As stated at the start of this section, treatment for functional correction of constant esotropes with ARC centers around either orthoptic training of fusional vergence to overcome the deviation and angle of anomaly or (for large-angle esotropes) orthoptic training to break down the anomalous correspondence directly. The essential elements of the fusional vergence training to overcome the angle of deviation and angle of anomaly are to use second- or preferably third-degree targets that are large, detailed, and high contrast and to change the vergence disparity slowly enough (perhaps 1 p.d. per minute) to drive the slow vergence (and maybe the tonic vergence system).

For esotropes whose deviation is less than 20 p.d., this training is conveniently accomplished with a major amblyoscope using third-degree "swing" targets (set at the subjective angle of directionalization) that are rapidly flashed while the instrument arms are slowly diverged and the patient continues to see the target singly, without suppression and ideally with stereopsis, until the eyes are physically straight and can be maintained when the patient sits back from the instrument first in a dark room and then as the illumination is slowly raised to normal (Wick, 1974). With this method, the angle of anomaly goes to zero when the vergence overcomes the oculomotor deviation.

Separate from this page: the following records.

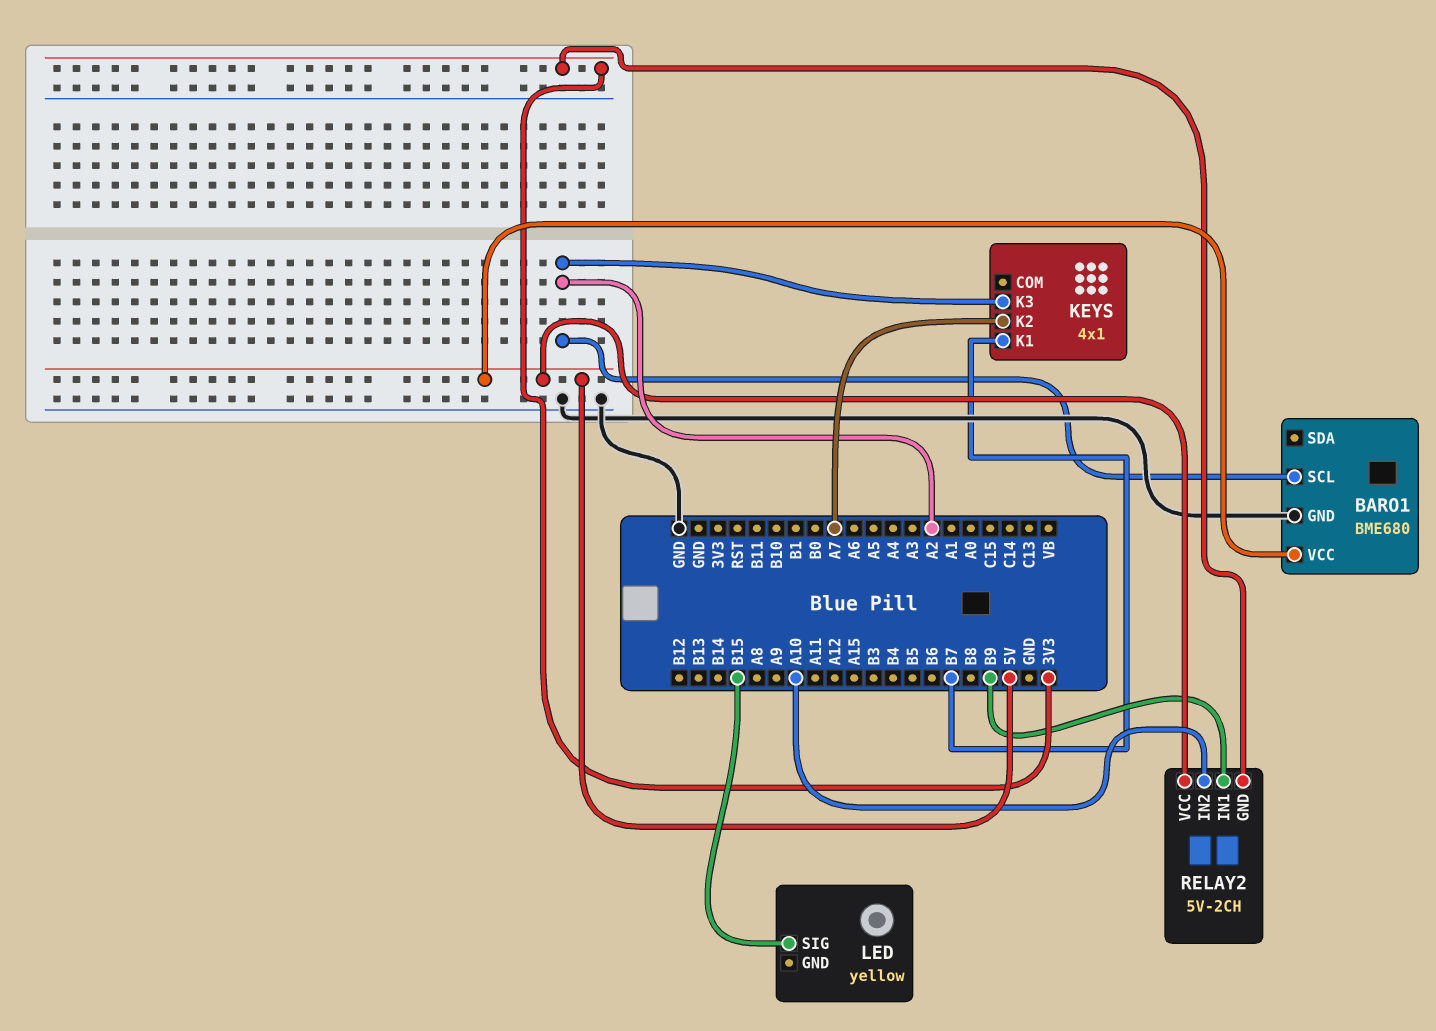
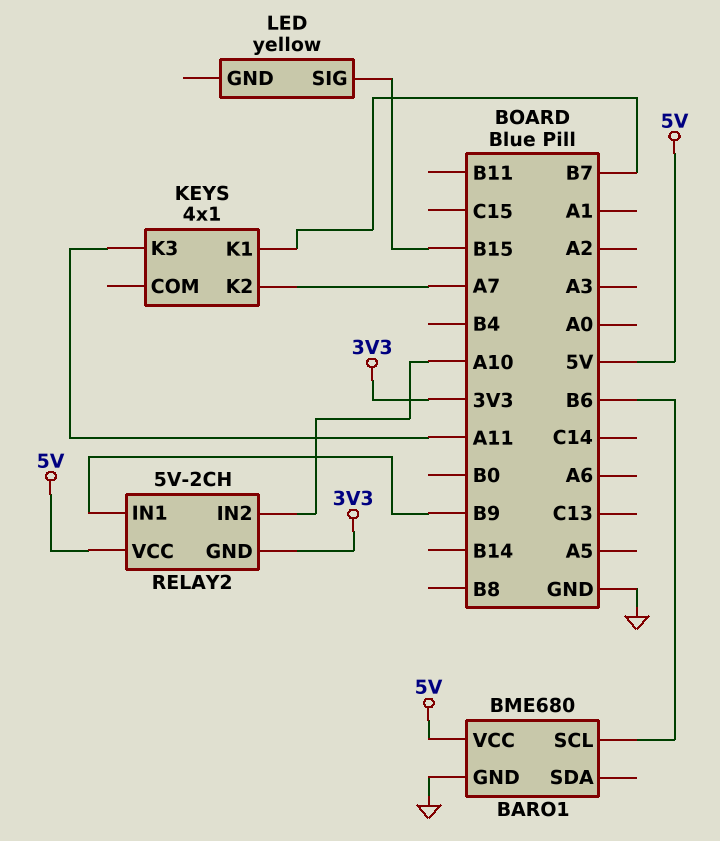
BARO1 pin SCL: A2 -> B6
KEYS pin K3: A2 -> A11

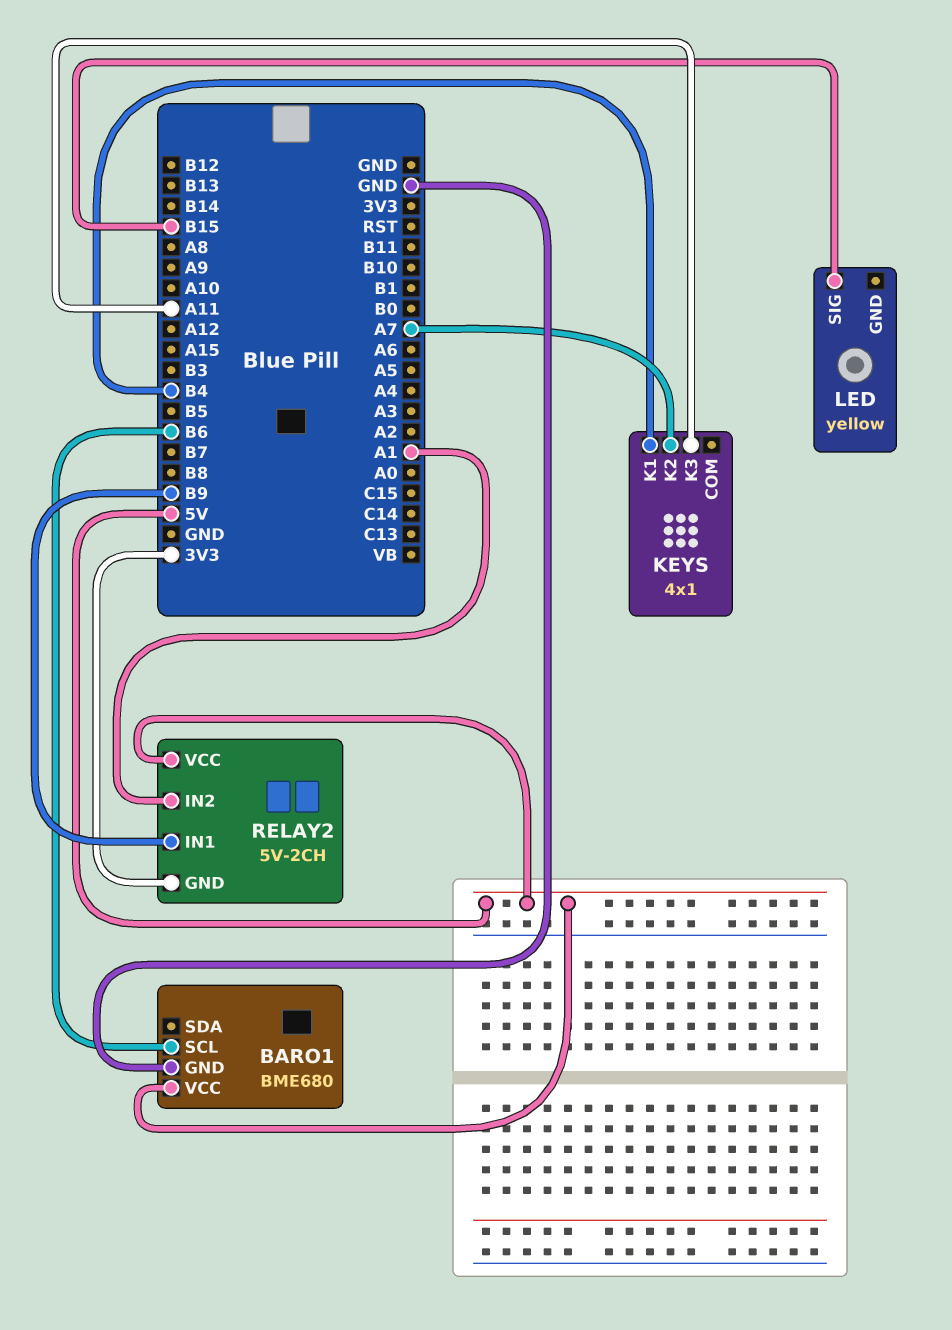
KEYS pin K1: B7 -> B4
RELAY2 pin IN2: A10 -> A1

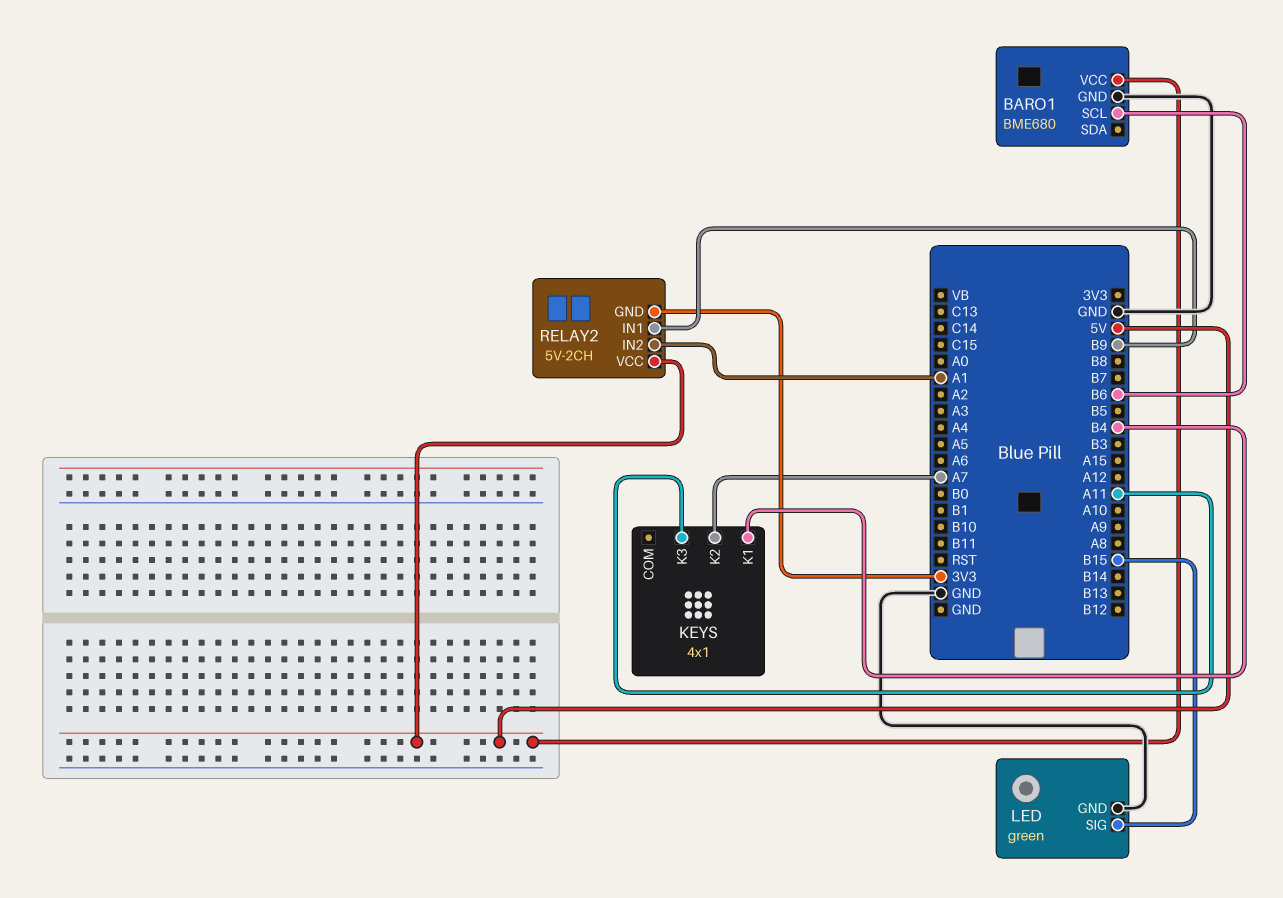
LED: yellow -> green
LED pin GND: none -> GND

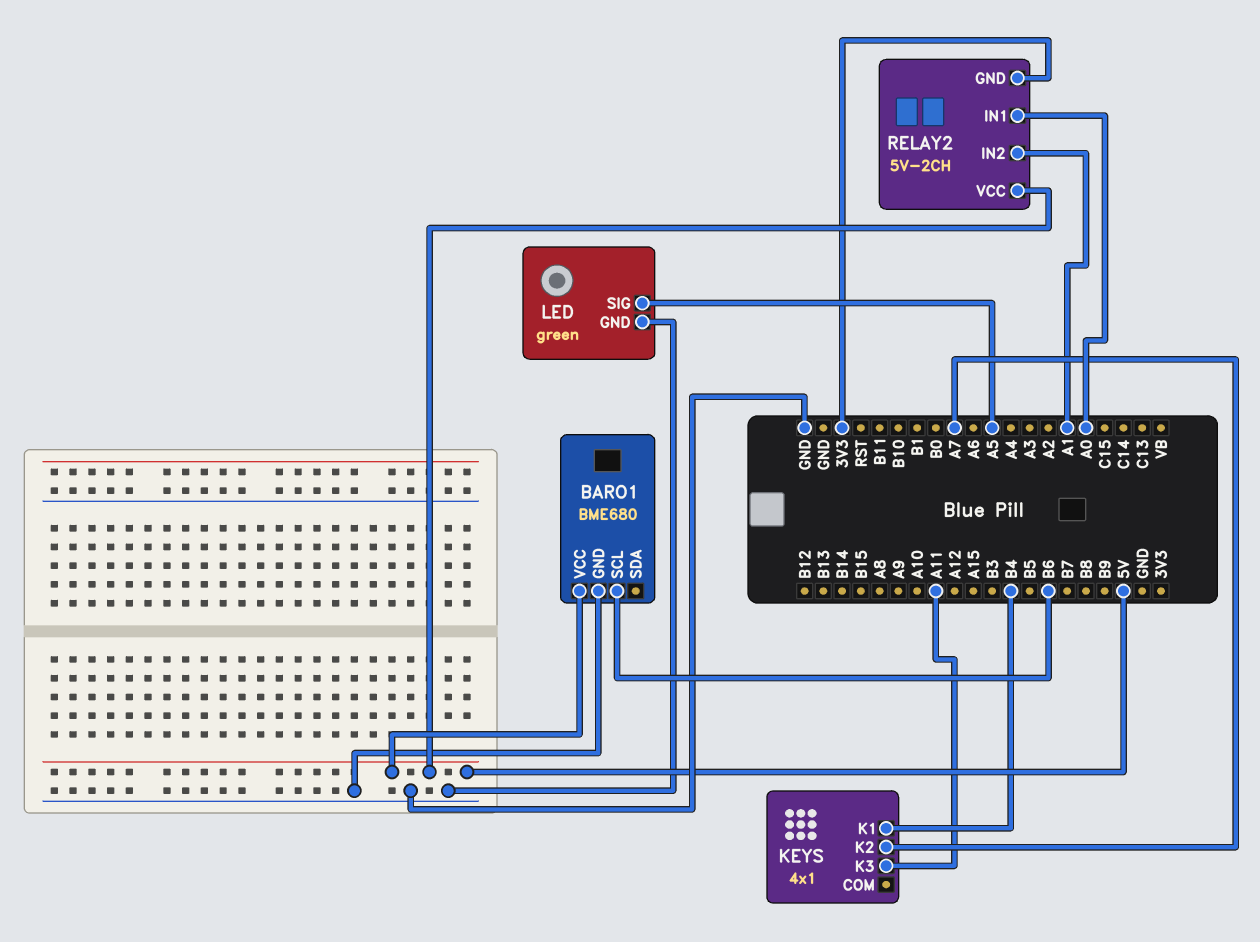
LED pin SIG: B15 -> A5
RELAY2 pin IN1: B9 -> A0

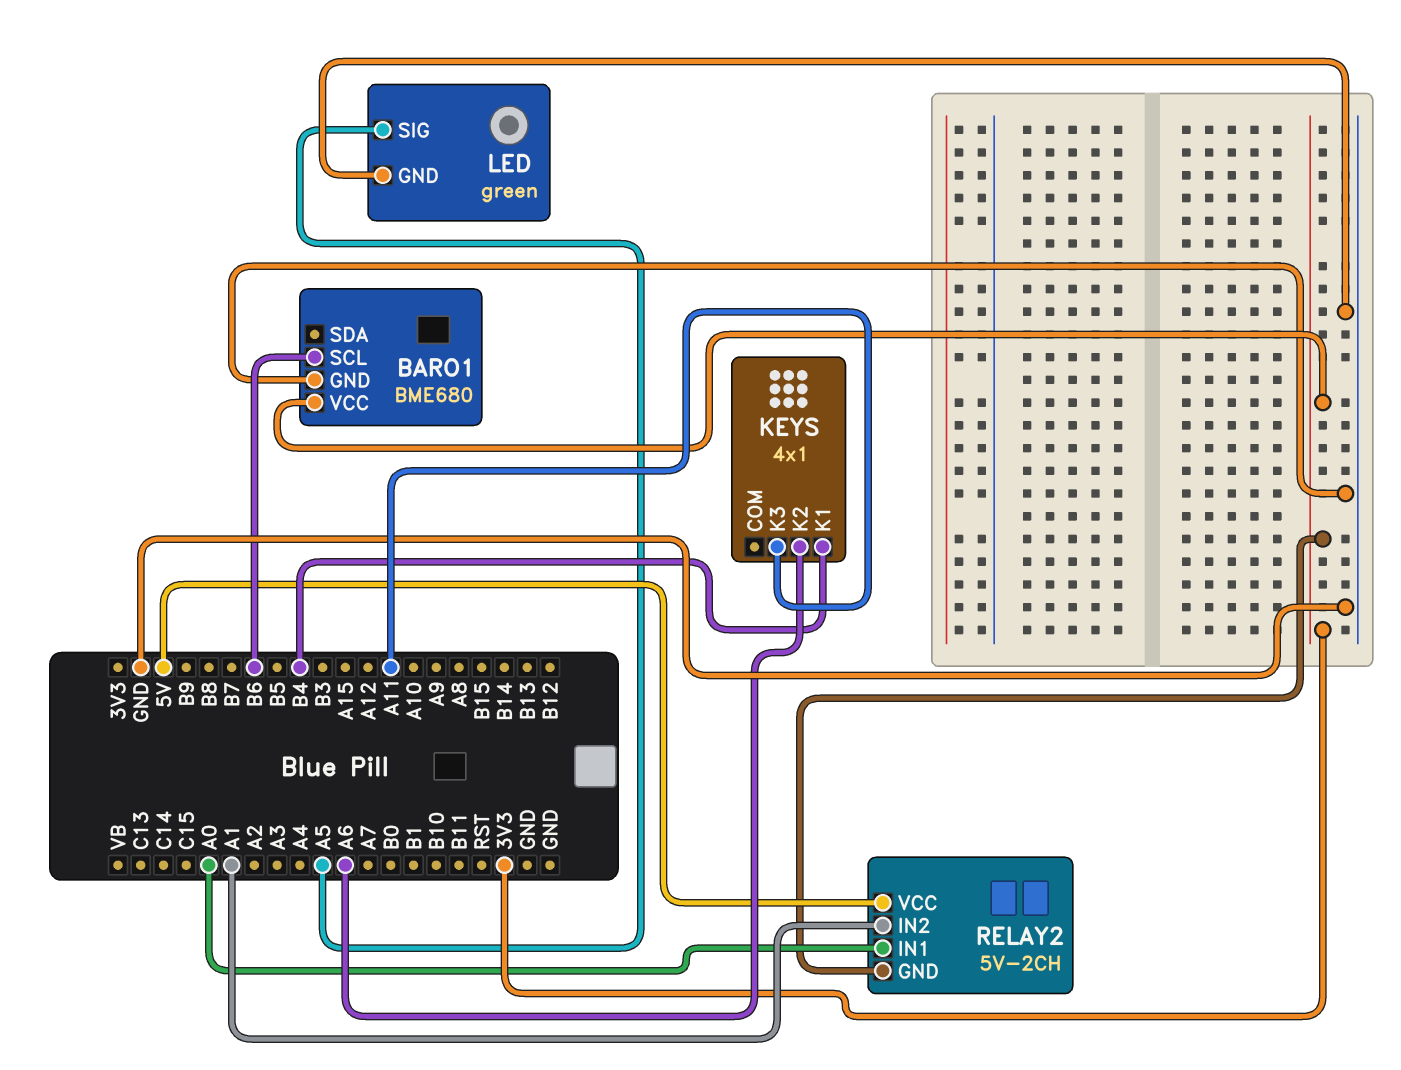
BARO1 pin VCC: 5V -> 3V3
KEYS pin K2: A7 -> A6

The main idea underlying training methods that attempt to eliminate the ARC directly is to stimulate the two foveas simultaneously with sufficient vigor (especially the deviating eye's fovea) to "re-establish" a presumed dormant normal fovea-to-fovea correspondence. When this occurs in the presence of the anomalous correspondence, binocular triplopia, and sometimes monocular diplopia, results --- indicating the simultaneous presence of normal and anomalous correspondence. Quite a few constant large-angle esotropes with ARC can be treated to this point. The difficulty in this orthoptic method occurs at this point when one attempts to eliminate the anomalous correspondence between the fixating eye's fovea and the associated peripheral area in the deviating eye.


Sensory/Motor Function Training

If either orthoptic treatment of the ARC succeeds, it should be followed by training that improves the qualitative aspects of sensory and motor fusion, and perhaps by surgery for functional correction. If treatment of the ARC fails, cosmetic improvement needs to be considered using optical methods (described above) or surgery.


Surgery

Constant squinters who have been successfully treated functionally by optics and orthoptics may need surgery if the deviation cannot be completely controlled, if there is discomfort maintaining this control, or if the (vertical) prism required to maintain fusion is excessively large and unsightly. If there is failure with optics and orthoptics, surgery can be considered primarily for cosmetic purposes, although in some cases there is a postsurgical change in correspondence sufficient to effect a cure or to justify followup orthoptics aimed at a functional cure. According to von Noorden (1985), patients having "deep-seated" anomalous correspondence without functional potential require less surgery --- since postsurgically a cosmetically acceptable residual angle of deviation is desired so that the eyes will not later drift to a large angle of the opposite type (e.g., esotropia drifting into exotropia).